Pak Dasim duduk di depan menunjukkan arah pada Dhani yang mengemudikan mobil dengan hati-hati, sementara maya duduk di belakang sambil memperhatikan pak Dasim. sesaat kemudian dia merogoh saku celana jeans nya dan mengeluarkan sesuatu,dia membuka telapak tangannya... sebuah kalung liontin berbentuk hati. dia membuka bandul liontin dan tampak foto kedua orang tuanya. dia melihat foto tersebut beberapa saat.
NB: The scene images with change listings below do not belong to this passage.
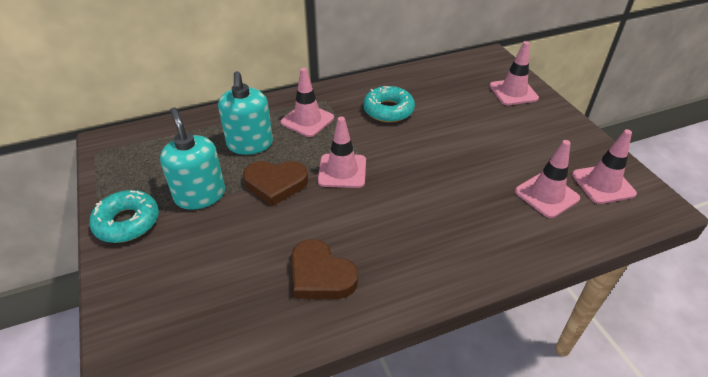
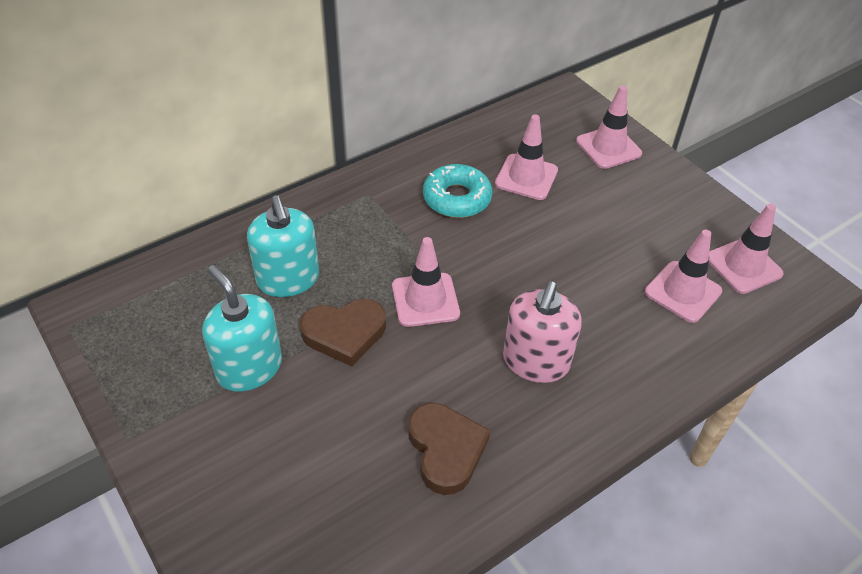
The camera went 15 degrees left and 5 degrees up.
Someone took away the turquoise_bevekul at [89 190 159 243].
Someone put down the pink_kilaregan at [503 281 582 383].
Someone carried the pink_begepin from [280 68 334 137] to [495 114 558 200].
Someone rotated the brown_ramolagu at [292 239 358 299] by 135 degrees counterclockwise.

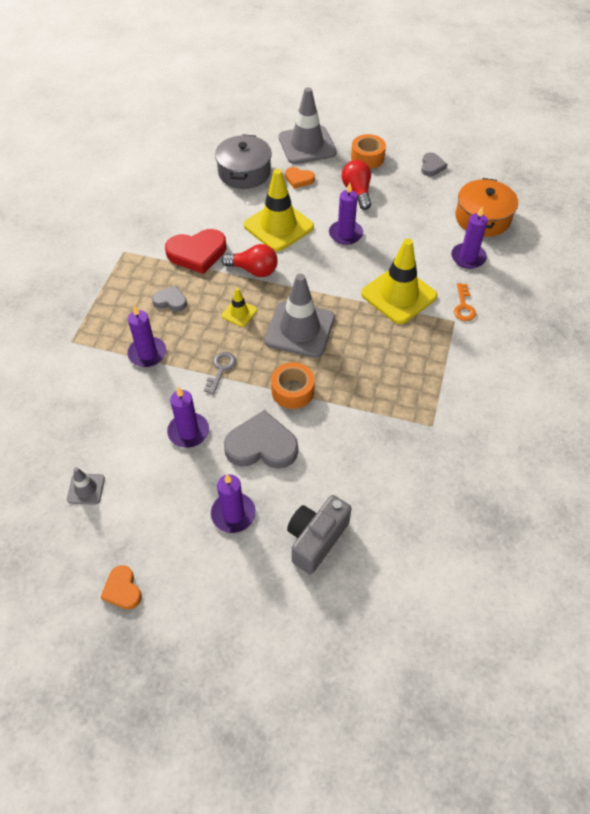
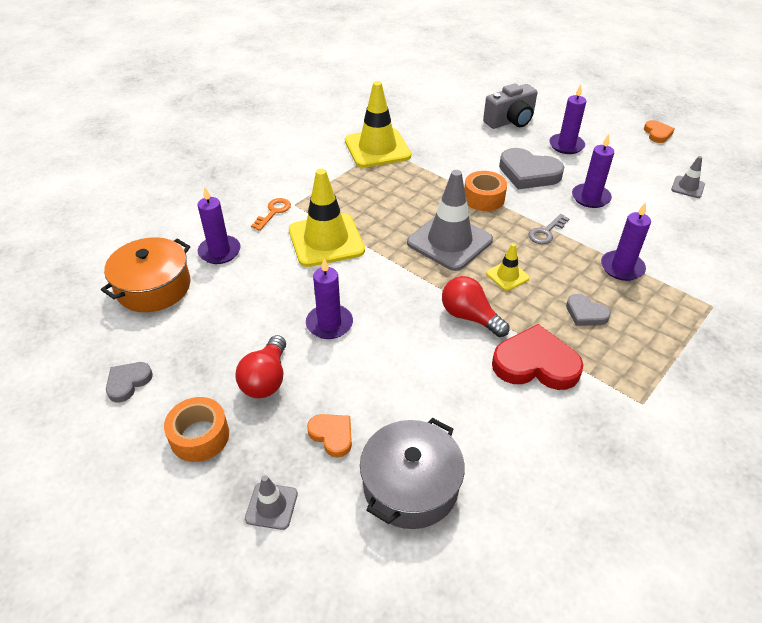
The camera went 155 degrees left and 10 degrees down.
Someone carried the yellow_begepin from [244 169 314 252] to [345 81 411 168].
Someone scaled the grey_begepin at [279 87 337 164] by 0.47.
Sementara Dhani yang konsentrasi mengemudi,sesekali melihat maya dari kaca spion tengah. Setelah itu maya menutup liontin itu dan menggenggamnya erat-erat.

PAK DASIM

Berhenti disebelah kiri nak.

Mobil menepi dan berhenti ditengah hutan. Mereka bertiga turun dari mobil.

PAK DASIM (CONT’D)

Kita harus meneruskan perjalanan dengan jalan kaki nak..

DHANI

Masih jauh kah dari sini pak?

PAK DASIM

(tersenyum)

Nggak... mungkin beberapa ratus meter. Ayo silahkan.

Mereka turun dari mobil. Pak dasim berjalan didepan diikuti Maya dan Dhani dibelakang.


56. EXT. JALAN SETAPAK DIDALAM HUTAN — SORE

Semak belukar yang lebat membuat Maya dan Dhani harus berkali-kali menyibakkan ranting dan daunya supaya bisa lewat.

Tak lama kemudian mereka sampai di area yang sedikit terbuka dan lapang. Mereka melihat gubuk pak Dasim yang sudah tampak tua berada di tengah tengah lahan yang dikelilingi pepohonan tinggi.

PAK DASIM

Nah itu gubuk bapak, mari, silahkan masuk.

Maya dan Dhani saling pandang, mereka ragu sejenak, tapi akhirnya memutuskan mengikuti pak Dasim masuk. 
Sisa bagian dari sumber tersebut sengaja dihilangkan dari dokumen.